The Latin vote for change

SEVERAL Latin nations that were once military dictatorships are now democracies. But the combination of high voter expectations and hard times (a result of falling oil prices and rising foreign debt) makes it difficult for an incumbent political party to win reelection. Opposition candidates have won seven of the eight Latin elections since 1982. The latest example is Sunday's runoff election in Ecuador, one of the first Latin nations to shuck its military dictatorship for a democracy. Inflation has been running at 70 percent annually, and less than half the work force has full-time employment. The conservative candidate from President Le'on Febres Cordero's ruling party did not even make the runoffs.

Fortunately, from the standpoint of a strengthened democracy and internal harmony, the more moderate of the two remaining leftist candidates, Rodrigo Borja Cevallos, won. Both candidates had pledged to move away from the current government's free-market stance and pro-United States foreign policy, but a win by radical populist Abdal'a Bucaram Ortiz might have provoked a coup.
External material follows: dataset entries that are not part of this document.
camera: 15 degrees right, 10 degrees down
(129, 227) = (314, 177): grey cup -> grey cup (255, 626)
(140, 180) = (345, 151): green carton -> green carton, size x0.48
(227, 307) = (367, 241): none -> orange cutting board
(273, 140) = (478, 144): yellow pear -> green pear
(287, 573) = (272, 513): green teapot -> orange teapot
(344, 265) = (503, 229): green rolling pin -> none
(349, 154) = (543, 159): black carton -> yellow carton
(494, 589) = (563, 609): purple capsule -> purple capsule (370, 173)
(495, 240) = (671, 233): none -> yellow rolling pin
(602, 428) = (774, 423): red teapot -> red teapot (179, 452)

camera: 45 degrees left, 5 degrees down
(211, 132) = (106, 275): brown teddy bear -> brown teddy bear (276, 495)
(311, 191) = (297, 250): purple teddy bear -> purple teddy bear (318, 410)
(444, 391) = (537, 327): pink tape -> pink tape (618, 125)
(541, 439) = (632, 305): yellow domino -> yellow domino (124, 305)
He was forced to flee to Panama in 1984 after insulting Ecuador's armed forces. A fiery campaigner who openly admired Adolf Hitler's political methods and accused his opponent of being a drunkard and a drug addict, Mr. Bucaram had promised voters he would provide free shoes for all poor children, double the monthly minimum wage, and raise the taxes of the rich.

Mr. Borja, though a dull speaker by comparison, is considered honest and pragmatic. He tells Ecuadorean businessmen that he will respect private enterprise - despite his pledge to establish controls on exchange rates and the prices of basic consumer goods. He has also promised to back a moratorium on payment of Ecuador's $9.2 billion foreign debt unless easier terms are negotiated.
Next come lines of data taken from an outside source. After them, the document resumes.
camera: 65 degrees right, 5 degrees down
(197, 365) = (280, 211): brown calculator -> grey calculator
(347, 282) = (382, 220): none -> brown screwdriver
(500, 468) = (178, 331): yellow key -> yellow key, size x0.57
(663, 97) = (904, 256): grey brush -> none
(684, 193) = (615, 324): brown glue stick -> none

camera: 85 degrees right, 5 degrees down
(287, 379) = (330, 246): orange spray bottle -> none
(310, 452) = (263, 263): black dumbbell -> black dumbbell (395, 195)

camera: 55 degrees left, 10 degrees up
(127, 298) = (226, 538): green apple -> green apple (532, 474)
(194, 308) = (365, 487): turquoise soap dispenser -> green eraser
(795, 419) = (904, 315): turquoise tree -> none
No clear political pattern has yet emerged from Latin elections of the '80s. Voters have chosen candidates on both the left and the right. What they don't choose is a continuation of the government in power. Many Latins are weary of the sacrifice and austerity required by economic reforms and are not sure that free-market solutions and full payback of debts are the best answer. Thus Ecuador's choice of a left-of-center candidate may prove the forerunner of a new round of populism among Latin democracies.